With the urban spaces we know shifting so rapidly, this is the ideal moment to ask—what makes a place great? Which sites are significant for individuals and communities and why? Are the landmarks we recognise as characterising the city today the same landmarks we’ll see in the future? And can memories make a place?
What is ‘placemaking’?
Placemaking, from TEDxSydney partner CBRE’s perspective, is about putting people at the heart of the design process. It’s about creating a strong connection between a place and the community to create a ‘go-to destination’.
Placemaking happens when buildings are transformed into vibrant urban spaces that offer wellbeing, pleasure and inspiration. CBRE builds on that by creating places that contribute to prosperous, connected, creative and thriving localities and communities. This happens through great relationships and collaboration between landlords, developers, retailers, creatives, providers of transport, levels of government, business/retail groups and others.
Why is placemaking so valuable to a community’s development and wellbeing?
“Whether placemaking is harnessed to bring about strategic objectives and create success, it is a very deliberate exercise,” says Janet Martin, Pacific Regional Director of Workplace Strategy and Change Management at CBRE.
“A range of players, working together, can lead this process to both understand and realise great benefits to the community. We need to keep in mind people are a part of several communities; placemaking in a major business centre is just as critical as placemaking in a more local or domestic setting.
“People want to feel connected and be part of something vibrant and exciting during their working week or in their ‘down’ time in various settings. Business and community success can also be determined by the planning, development and activation of a particular place.”
How do we achieve good placemaking?
Placemaking is both a process and a philosophy. Placemaking inspires people to collectively reimagine public spaces as the heart of every community, creating a strong connection between people, their experiences, and the places they share.
Good placemaking comes from observing and asking questions of the people who live, work, and play in a particular space, to understand their needs and aspirations as well as the collective needs and aspirations of the wider community.
A great public space cannot be measured by its beauty alone; function must always trump form if we are to legitimately serve the local community. When people of all ages, stages, abilities, and socio-economic backgrounds can access and enjoy a place, while playing a key role in its on-going development, that is when we see genuine placemaking in action.
Top tips for good placemaking
According to CBRE, there are a vast range of factors, but those that stand out include:
- Having a shared vision and purpose for the place
Search for jewels that exist within the community already. By amplifying local community assets, engagement happens by fostering and encouraging that sense of ‘local’ pride. Learn about the area’s history and aspirations. By adopting a ‘seek first to understand’ approach, ideas become more authentic and appealing to the people they most affect.
- Creating strong structures, especially in arts and culture, alongside a project sponsor who shares the vision
Art and culture need to be central to a placemaking project’s design. Early employment of these essential resources with supportive sponsors will help to facilitate projects that are well designed and ensure that their social, physical and economic placemaking strategies are more inclusive.

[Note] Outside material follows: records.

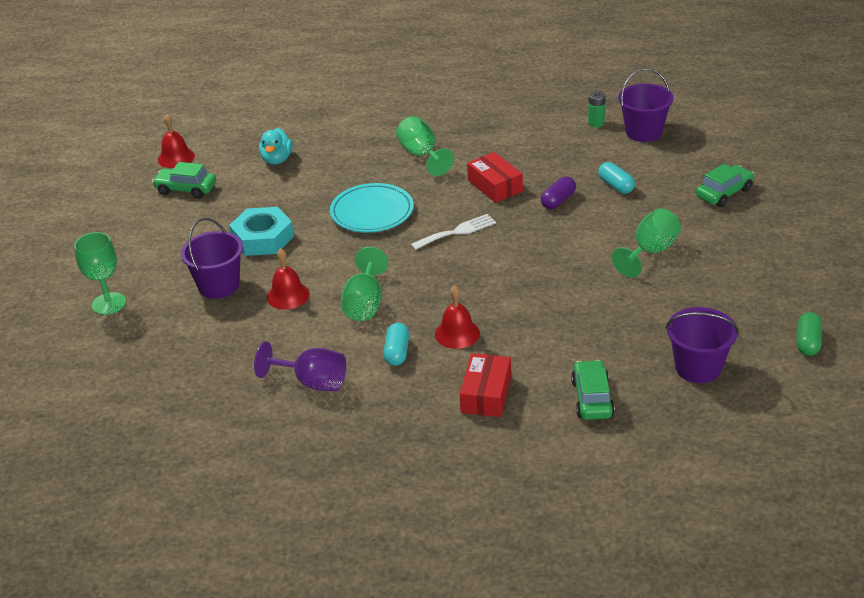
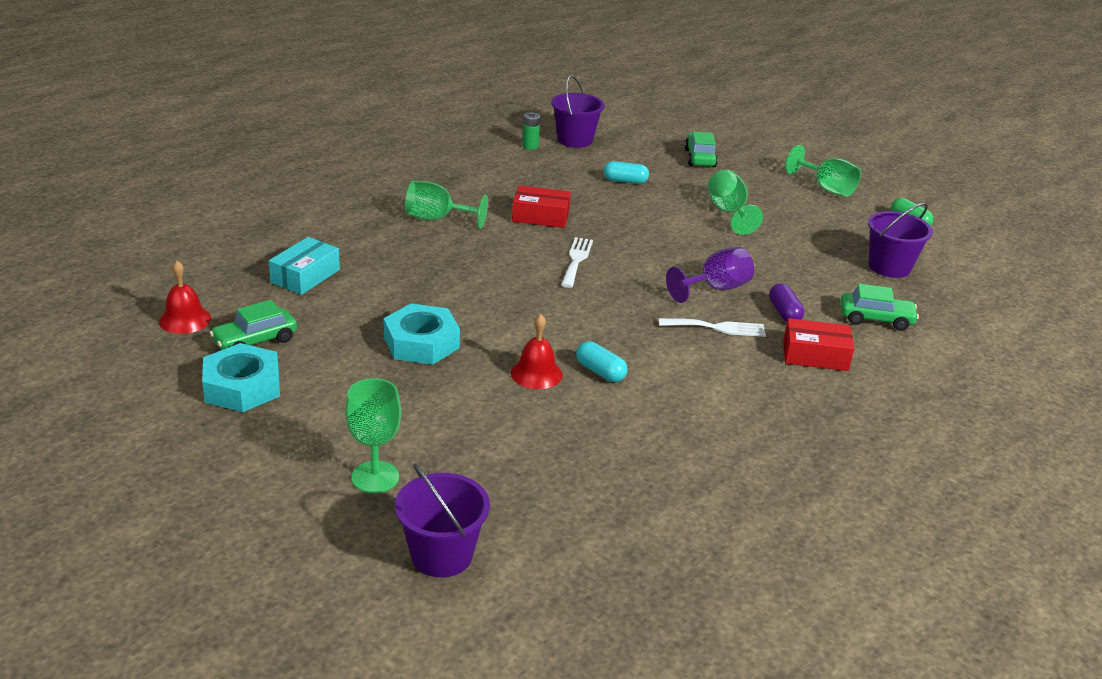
camera: 55 degrees left, 5 degrees down
(137, 214) = (242, 387): none -> turquoise nut
(219, 286) = (458, 400): purple bucket -> purple bucket (442, 555)
(277, 160) = (305, 276): turquoise duck -> turquoise box
(312, 382) = (688, 424): purple goblet -> purple goblet (715, 289)
(365, 304) = (611, 345): green goblet -> green goblet (826, 188)
(372, 212) = (480, 277): turquoise plate -> none
(397, 352) = (704, 364): turquoise capsule -> turquoise capsule (600, 372)
(457, 333) = (717, 328): red bell -> white fork
(486, 394) = (815, 355): red box -> red box turned 45 degrees counterclockwise
(558, 201) = (606, 207): purple capsule -> purple capsule (784, 313)
(592, 398) = (875, 319): green car -> green car turned 150 degrees clockwise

- Ensuring that form supports function and beauty
Although design is incredibly important, community feedback is crucial to shape a great place. Cities around the world, including Greater Sydney, are in a race to attract great talent to their communities to fuel strong economies. Today’s talented workforce gather in well thought-out places around the world, looking for progressive areas that cherish their history while also embracing new thinking.
Sydney CBD is a truly diverse and inspiring place. After a tumultuous two years, the arts and culture sector is beginning to emerge again, as people are longing for connection and a sense of identity across the city. As a connector of people to spaces, we now have a chance to reconnect our community with the city and help redefine the experience of the Sydney CBD.